The Wave itself is a sleek phone with the right mixture of glass, matte metal and glossy plastic. It offers solid build quality, is quite slim and has a slim profile.
The Samsung Wave ticks all the right boxes in terms of connectivity features. It offers support for Wi-Fi, 3G and GPS. The Wave also has a 5MP camera (capable of recording 720p video) with an LED flash and internal storage of 1.5GB, 390MB of which is usable by the user. It comes bundled with a 2GB microSD card and its slot can accept cards up to 32GB.
Multimedia, Browsing etc.
When it comes to multimedia performance, the Samsung Wave is an exceptional performer. Its 5MP camera takes good looking (albeit color-wise slightly dull) pictures with very low noise levels. Its LED flash is really powerful and you will definitely have no problems taking night shots. As mentioned before, the camera can shoot 720p videos. The videos I shot were crisp and were comparable to videos shot by many entry-level cameras.

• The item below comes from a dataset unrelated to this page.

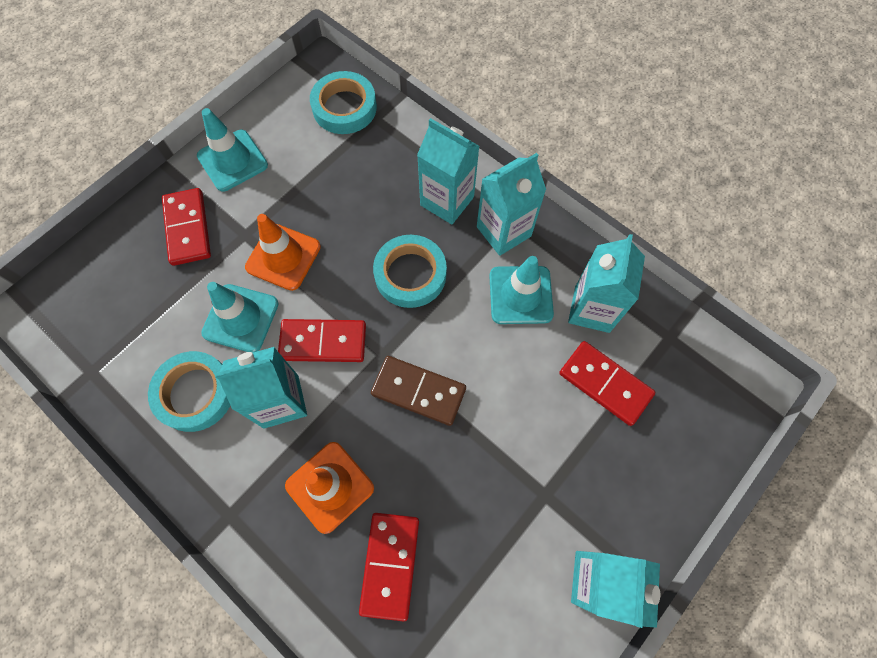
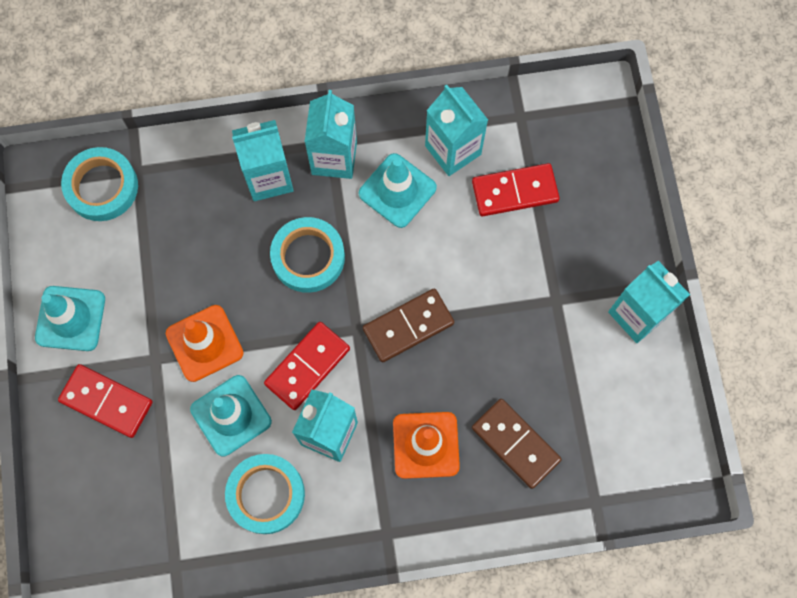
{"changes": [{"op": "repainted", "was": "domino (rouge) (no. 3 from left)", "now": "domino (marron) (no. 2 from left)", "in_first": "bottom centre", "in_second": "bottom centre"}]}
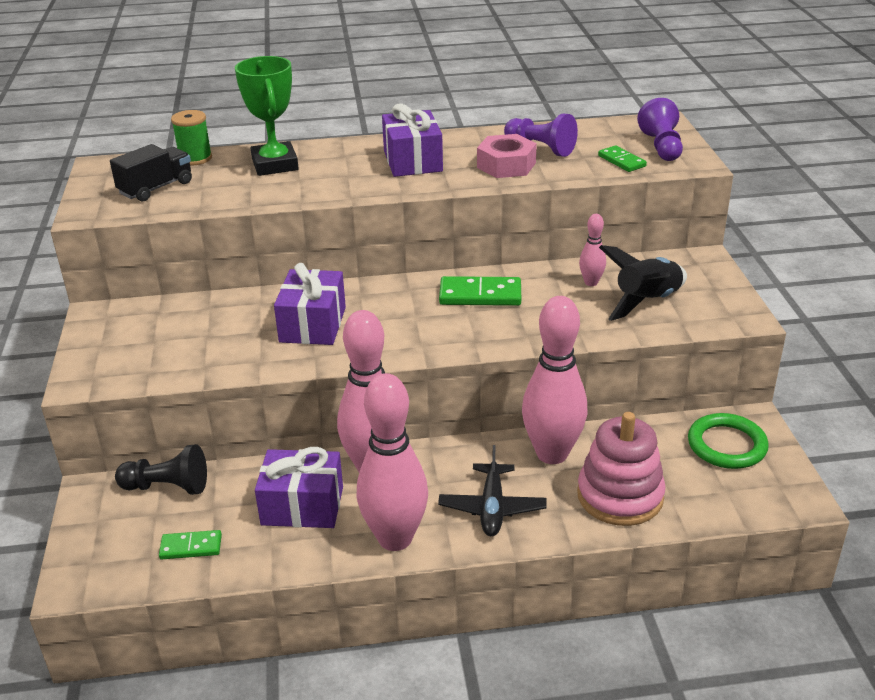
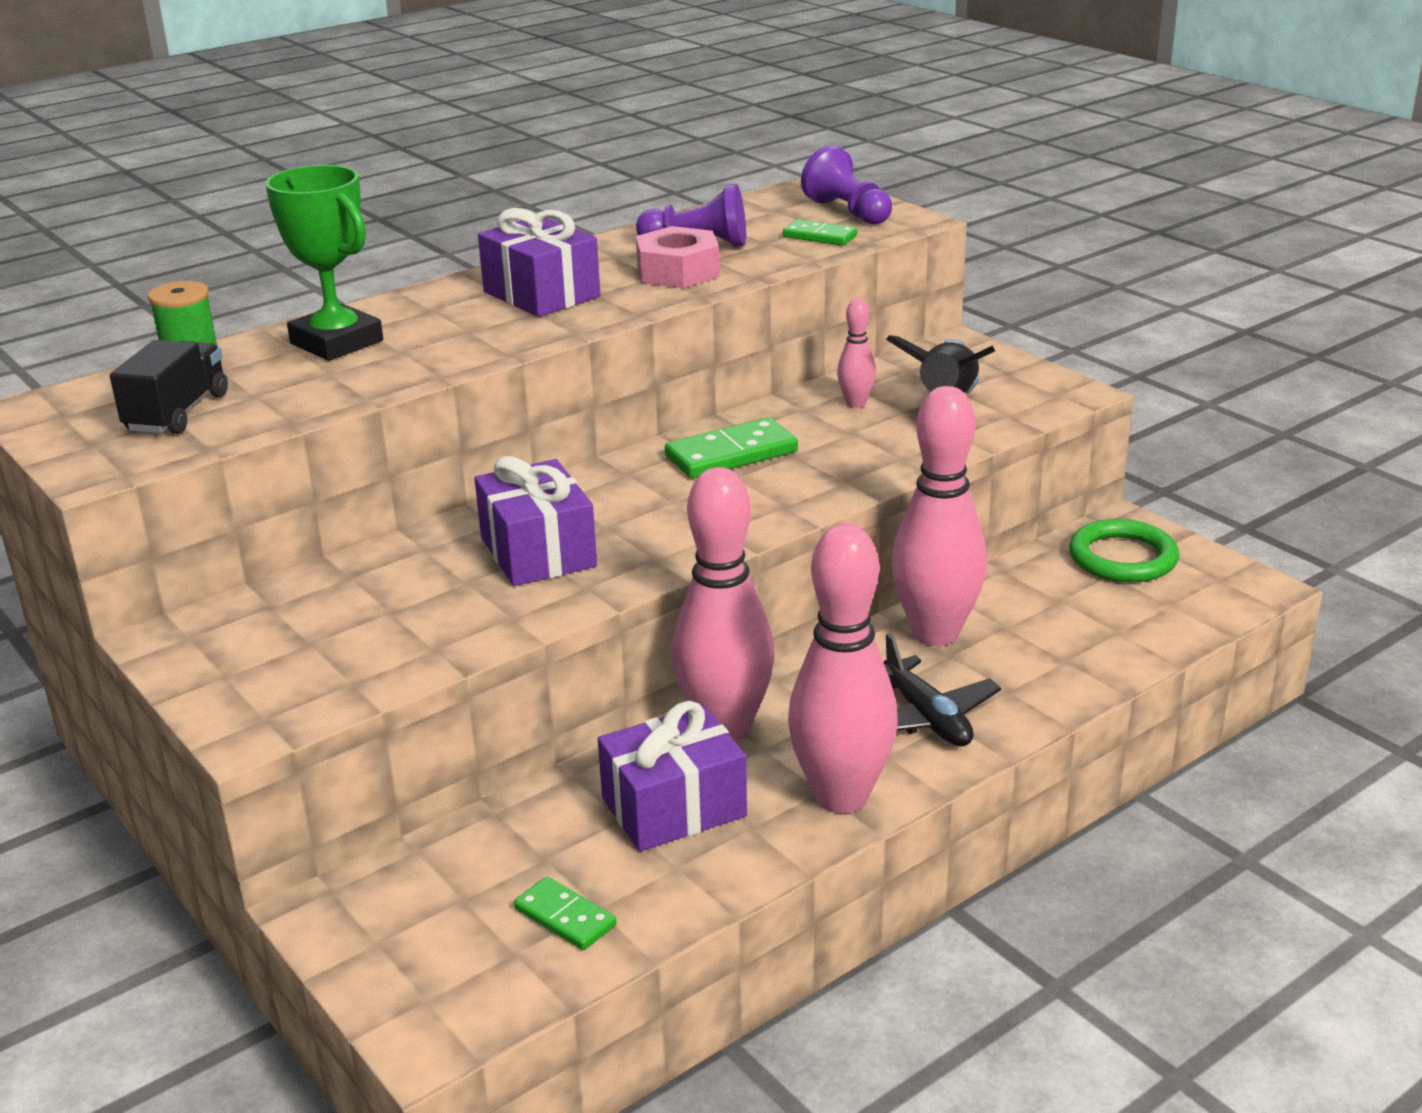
{"changes": [{"op": "gone", "was": "pion (noir)", "in_first": "bottom left"}, {"op": "gone", "was": "jouet à empiler (rose)", "in_first": "bottom right"}, {"op": "rotated", "was": "domino (vert) (no. 1 from left)", "in_first": "bottom left", "in_second": "bottom centre", "clockwise": 75}]}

(An outdoor image and a close-up image shot with the Samsung Wave’s 5MP camera (click on images to enlarge in new window).

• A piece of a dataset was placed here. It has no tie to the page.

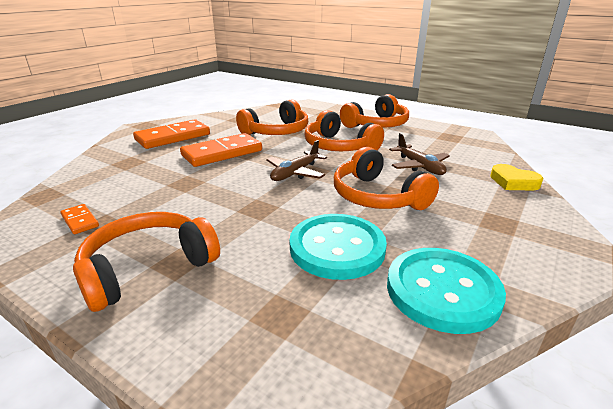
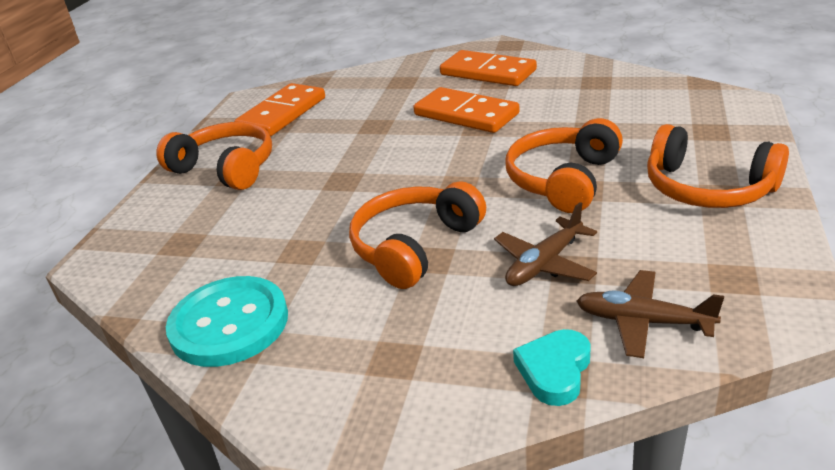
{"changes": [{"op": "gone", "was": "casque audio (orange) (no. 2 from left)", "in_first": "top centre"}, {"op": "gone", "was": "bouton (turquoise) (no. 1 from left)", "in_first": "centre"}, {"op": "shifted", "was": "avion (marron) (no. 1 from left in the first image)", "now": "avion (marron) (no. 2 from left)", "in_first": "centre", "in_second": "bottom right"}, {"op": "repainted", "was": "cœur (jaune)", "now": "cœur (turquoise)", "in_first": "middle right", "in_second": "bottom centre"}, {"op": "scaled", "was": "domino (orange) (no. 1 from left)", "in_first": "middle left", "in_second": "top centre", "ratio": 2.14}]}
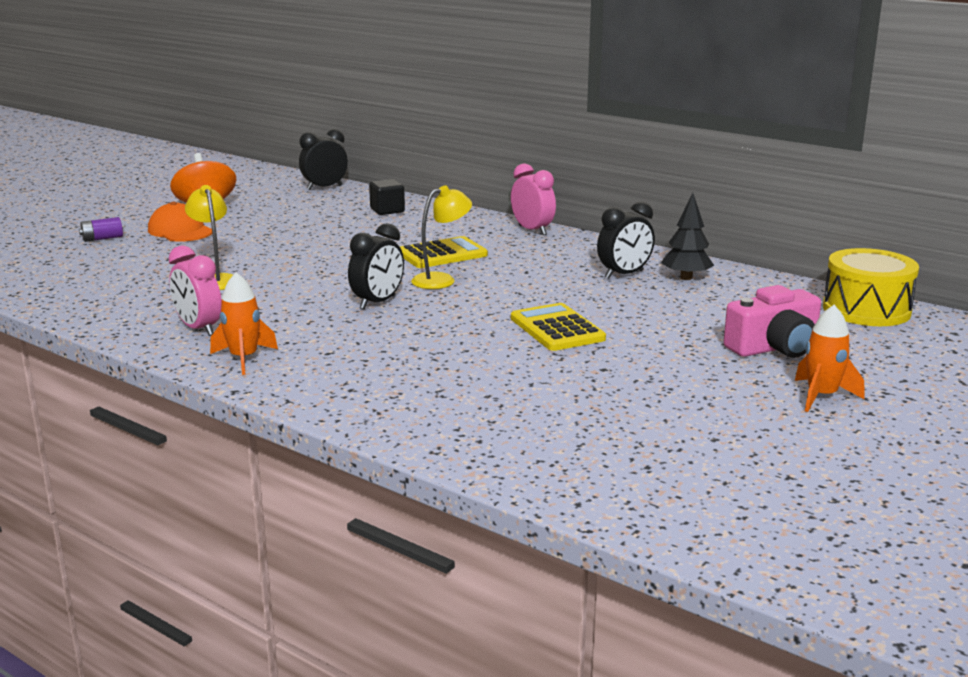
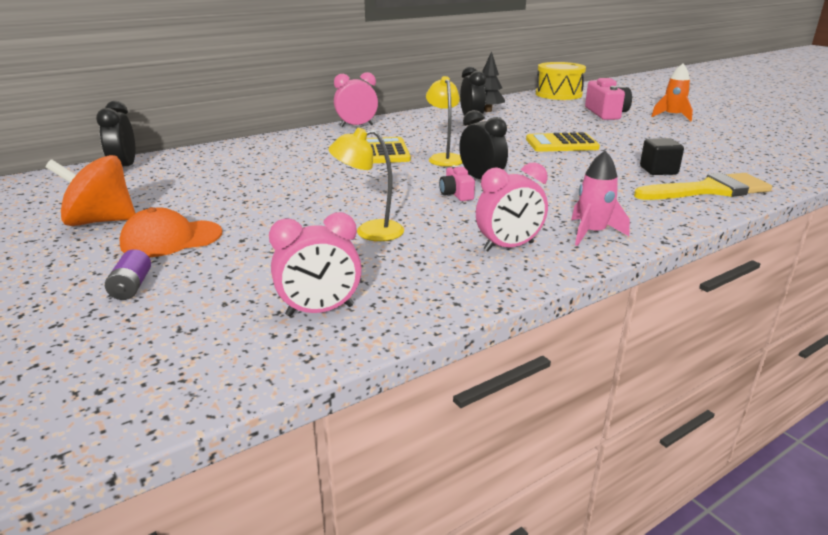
{"changes": [{"op": "new", "now": "réveil (rose) (no. 1 from left)", "in_second": "centre"}, {"op": "new", "now": "appareil photo (rose) (no. 1 from left)", "in_second": "centre"}, {"op": "new", "now": "pinceau (jaune)", "in_second": "middle right"}, {"op": "shifted", "was": "cube (noir)", "in_first": "top centre", "in_second": "top right"}, {"op": "repainted", "was": "fusée (orange) (no. 1 from left)", "now": "fusée (rose)", "in_first": "middle left", "in_second": "middle right"}]}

Predictably, the Samsung’s music playback is also very good. Music (especially acoustic, jazz and classical tracks) sounded natural with no unnatural sound coloring. The Wave offers plenty of sound enhancements and EQ options and comes bundled with a high quality pair of in-ear phones. The external speaker could have been louder and looking at how plenty of phones nowadays come with external stereo speakers, I’m surprised Samsung didn’t pack the Wave with a pair.

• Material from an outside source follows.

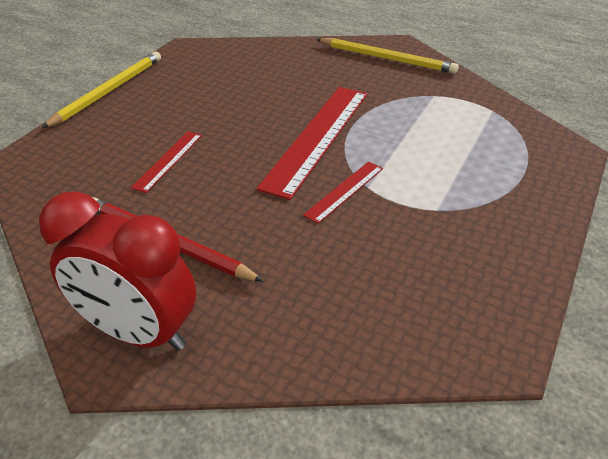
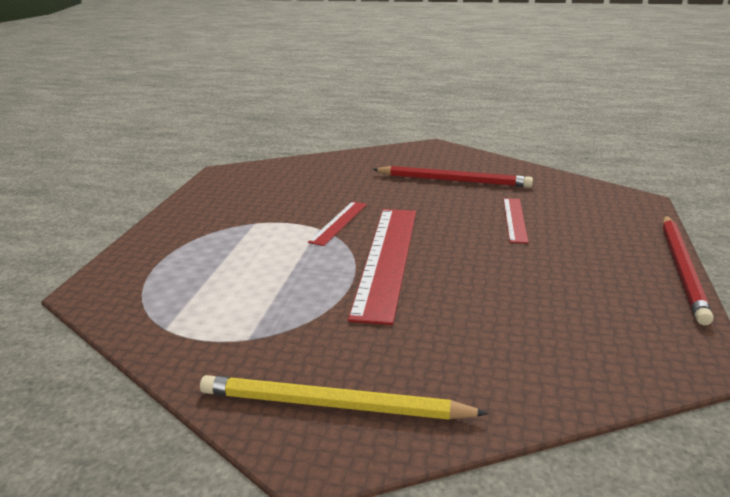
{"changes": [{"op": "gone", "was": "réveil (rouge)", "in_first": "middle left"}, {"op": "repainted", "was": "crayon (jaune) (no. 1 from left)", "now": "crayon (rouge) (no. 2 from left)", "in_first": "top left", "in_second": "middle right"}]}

The Wave supports playback of plenty of video formats including DivX/XviD. So, I popped in plenty of DivX movies and even some 720p .MKV movies and the Wave played them all without fault. The video player also has a cool feature which splits a video into multiple segments letting you choose and jump directly to that segment instead of blindly dragging the timeline around. Of course, the screen makes even full-length movies watchable in spite of the relatively small size.
The Wave sports a WebKit based browser that has features such as multi-tab/window support, bookmarks manager and Flash support. Unfortunately, the browser doesn’t fit text on webpages automatically to the screen so you will be forced to use your fingers to zoom in to the text. Apart from that, I had no complaints with either the browser’s rendering or speed.
The Samsung Wave’s battery is surprisingly powerful and although the phone heats up after gaming for about 45 mins, the battery had just gone down by a bar. The Wave’s call quality was also good except that at times voices on the line tended to go a little soft.
At its Indian price of Rs. 18,000, the closest competition that the Samsung Wave has is from Nokia’s N97mini, another touchscreen phone with good multimedia features. However, irrespective of a hardware QWERTY keyboard and a more mature OS with app support to match, I would pick the Wave for its great screen, excellent touch UI and top-notch multimedia performance.